Are people generally good?
How many studies and stories and sermons have asked such a question? Too many, I would suppose. I decided the other day that I no longer care about the answer. Good or bad, we are all the same.
I sat and read the Kindle in a local coffee shop for several hours and I began to notice that an incredible cross-section of society was stopping by for a cup of community. Workers in overalls, businesswomen in high heels, retirees with nowhere to be anymore, and students with nowhere to be yet…
I watched the way that they interacted with the baristas. I watched their nervous eyes, perhaps aware that they were being studied, perhaps just trying to be accepted in the stringent pantheon of coffeehouse cool. Some of the folks were known by the staff. Some desperately wanted to be.

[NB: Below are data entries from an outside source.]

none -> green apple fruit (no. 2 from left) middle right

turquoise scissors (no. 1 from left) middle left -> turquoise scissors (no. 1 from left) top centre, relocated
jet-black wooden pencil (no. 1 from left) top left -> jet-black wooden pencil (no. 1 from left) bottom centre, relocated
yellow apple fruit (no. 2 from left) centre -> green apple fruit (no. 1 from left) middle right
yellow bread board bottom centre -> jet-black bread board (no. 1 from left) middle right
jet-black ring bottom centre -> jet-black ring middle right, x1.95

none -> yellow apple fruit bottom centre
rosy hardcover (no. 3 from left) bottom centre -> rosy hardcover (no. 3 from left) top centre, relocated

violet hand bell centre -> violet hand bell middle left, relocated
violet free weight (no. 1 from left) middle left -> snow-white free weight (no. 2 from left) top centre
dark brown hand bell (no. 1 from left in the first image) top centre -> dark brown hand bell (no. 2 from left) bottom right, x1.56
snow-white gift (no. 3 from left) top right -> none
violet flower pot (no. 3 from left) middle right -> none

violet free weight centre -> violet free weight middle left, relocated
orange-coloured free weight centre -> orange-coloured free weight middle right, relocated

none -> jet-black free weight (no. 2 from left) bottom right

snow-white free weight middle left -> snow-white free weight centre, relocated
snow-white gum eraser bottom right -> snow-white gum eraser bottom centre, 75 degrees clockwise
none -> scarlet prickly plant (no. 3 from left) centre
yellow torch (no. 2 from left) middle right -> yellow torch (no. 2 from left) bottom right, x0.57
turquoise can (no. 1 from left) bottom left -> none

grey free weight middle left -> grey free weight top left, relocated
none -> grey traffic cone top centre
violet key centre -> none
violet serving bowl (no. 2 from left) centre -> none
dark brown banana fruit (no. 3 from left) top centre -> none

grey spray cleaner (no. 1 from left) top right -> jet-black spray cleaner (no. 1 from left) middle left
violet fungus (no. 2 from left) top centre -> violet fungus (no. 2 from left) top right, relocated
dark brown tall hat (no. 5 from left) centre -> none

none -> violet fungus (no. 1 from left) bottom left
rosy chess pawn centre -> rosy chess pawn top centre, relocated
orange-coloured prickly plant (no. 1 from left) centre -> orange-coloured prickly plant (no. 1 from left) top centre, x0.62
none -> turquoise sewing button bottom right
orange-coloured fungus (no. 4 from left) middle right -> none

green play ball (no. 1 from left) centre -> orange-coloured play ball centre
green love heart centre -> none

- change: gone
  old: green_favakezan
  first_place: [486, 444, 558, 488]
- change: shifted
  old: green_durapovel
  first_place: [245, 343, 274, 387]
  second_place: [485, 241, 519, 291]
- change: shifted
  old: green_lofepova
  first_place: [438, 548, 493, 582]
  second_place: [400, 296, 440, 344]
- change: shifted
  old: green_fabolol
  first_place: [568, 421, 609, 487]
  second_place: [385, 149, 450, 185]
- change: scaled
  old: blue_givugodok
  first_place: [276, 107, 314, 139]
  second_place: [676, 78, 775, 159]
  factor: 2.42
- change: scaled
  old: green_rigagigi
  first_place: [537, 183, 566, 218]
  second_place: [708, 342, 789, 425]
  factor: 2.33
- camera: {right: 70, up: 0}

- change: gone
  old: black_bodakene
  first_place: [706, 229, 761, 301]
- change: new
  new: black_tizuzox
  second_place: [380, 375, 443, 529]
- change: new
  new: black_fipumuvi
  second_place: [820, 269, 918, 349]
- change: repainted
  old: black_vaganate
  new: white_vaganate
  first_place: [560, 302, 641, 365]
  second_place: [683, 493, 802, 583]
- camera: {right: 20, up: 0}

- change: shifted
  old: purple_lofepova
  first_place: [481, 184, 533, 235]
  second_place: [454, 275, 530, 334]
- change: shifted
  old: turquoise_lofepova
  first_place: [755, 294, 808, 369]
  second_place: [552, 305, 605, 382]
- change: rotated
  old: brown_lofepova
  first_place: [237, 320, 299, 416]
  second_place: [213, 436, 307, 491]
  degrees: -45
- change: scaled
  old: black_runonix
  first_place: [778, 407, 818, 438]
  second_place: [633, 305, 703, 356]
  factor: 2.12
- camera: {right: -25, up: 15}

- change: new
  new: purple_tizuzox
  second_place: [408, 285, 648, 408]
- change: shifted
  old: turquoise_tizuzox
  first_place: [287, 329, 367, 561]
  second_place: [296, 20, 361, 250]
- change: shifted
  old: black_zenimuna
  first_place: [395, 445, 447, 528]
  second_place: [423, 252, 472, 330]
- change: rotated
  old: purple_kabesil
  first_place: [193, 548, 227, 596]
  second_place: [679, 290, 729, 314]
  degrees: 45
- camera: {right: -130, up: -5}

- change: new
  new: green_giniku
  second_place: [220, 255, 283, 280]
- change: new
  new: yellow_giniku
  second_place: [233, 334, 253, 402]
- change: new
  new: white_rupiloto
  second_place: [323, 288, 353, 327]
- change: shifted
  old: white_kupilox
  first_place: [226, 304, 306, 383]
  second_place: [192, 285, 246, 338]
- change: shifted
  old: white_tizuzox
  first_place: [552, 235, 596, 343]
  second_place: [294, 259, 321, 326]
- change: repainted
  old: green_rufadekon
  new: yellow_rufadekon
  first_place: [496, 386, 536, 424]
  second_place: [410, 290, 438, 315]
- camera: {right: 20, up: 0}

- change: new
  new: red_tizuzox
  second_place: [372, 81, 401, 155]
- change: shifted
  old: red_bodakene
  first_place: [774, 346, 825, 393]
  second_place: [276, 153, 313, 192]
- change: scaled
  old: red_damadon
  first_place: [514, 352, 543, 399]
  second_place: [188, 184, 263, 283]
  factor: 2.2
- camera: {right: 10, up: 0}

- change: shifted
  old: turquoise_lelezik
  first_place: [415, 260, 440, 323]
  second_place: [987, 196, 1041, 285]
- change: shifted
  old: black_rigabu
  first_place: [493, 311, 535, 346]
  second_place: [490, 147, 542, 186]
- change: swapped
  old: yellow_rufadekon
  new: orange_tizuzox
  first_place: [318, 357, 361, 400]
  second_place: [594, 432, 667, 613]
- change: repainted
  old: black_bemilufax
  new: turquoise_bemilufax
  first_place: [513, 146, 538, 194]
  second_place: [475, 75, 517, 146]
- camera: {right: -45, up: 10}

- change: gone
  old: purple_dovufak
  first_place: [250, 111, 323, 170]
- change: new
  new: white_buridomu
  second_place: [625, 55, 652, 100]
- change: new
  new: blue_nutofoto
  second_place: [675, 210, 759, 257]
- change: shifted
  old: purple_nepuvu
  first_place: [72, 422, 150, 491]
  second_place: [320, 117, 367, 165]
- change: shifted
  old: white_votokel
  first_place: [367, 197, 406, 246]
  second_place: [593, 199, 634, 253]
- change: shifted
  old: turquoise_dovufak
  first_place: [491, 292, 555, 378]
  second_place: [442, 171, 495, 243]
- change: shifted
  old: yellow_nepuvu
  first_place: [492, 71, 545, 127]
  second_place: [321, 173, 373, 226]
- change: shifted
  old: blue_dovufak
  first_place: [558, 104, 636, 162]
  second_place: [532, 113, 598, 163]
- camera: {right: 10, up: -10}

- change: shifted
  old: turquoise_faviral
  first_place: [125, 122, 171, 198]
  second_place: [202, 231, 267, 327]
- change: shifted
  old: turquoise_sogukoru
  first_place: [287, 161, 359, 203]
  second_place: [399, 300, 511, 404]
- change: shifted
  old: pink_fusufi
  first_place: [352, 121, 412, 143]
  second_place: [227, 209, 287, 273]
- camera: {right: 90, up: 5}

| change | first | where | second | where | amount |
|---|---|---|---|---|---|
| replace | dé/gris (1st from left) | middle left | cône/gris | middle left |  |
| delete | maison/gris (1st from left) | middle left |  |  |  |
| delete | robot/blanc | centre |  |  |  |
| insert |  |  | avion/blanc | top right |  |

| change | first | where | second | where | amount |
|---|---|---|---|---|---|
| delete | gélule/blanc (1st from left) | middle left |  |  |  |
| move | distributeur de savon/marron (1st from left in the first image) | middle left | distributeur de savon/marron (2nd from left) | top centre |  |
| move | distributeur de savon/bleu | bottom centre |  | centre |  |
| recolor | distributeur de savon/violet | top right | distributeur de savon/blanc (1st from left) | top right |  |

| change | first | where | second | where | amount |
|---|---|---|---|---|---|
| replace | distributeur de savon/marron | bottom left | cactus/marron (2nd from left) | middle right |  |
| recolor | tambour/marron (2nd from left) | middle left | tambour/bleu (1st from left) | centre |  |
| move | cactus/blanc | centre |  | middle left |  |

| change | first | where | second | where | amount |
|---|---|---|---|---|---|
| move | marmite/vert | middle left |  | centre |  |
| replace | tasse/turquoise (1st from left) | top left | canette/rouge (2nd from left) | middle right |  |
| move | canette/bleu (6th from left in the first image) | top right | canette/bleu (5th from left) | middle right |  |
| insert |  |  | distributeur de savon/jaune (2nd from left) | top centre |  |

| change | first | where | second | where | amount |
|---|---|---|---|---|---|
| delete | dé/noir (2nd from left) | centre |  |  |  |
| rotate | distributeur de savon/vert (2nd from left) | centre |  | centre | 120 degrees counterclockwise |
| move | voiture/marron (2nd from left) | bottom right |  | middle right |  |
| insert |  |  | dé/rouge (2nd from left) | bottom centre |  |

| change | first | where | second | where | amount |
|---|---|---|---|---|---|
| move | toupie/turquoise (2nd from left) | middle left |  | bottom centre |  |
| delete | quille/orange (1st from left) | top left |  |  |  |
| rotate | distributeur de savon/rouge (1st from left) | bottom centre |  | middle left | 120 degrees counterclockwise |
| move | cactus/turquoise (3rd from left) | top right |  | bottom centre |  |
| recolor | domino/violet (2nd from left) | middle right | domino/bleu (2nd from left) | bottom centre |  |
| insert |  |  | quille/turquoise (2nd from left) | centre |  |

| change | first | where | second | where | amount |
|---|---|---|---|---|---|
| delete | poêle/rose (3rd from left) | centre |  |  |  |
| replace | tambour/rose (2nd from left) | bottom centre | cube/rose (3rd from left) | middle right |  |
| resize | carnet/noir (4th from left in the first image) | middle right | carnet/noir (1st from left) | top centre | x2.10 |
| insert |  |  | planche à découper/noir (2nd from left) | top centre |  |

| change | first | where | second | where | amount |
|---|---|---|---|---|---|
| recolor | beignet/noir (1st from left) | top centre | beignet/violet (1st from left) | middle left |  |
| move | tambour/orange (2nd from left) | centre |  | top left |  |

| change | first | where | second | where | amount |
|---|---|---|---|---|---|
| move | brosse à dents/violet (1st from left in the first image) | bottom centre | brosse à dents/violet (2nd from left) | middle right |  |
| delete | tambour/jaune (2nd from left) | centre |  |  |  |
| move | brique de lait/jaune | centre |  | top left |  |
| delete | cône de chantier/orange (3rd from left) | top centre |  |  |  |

One thing that seemed evident to me is that we are all the same. We are all seeking recognition and fulfillment, whether in lattes or lifestyles. We are all capable of compassion and kindness, of hate and vulgarity.
Maybe that idea makes me a soft-hearted fool. I’m okay with that. But what if we dropped the walls that we have built? What if we saw each other as we see ourselves, as flawed yet hopeful vessels? What if we looked into the eyes of the people we run across and searched for common ground and shared history?
I think if we could just see the brokenness around us and grow the hope in others, the world might just be a different place.
I imagine that kindness, humility, and hope are the stones that pave the way to that better, shared future.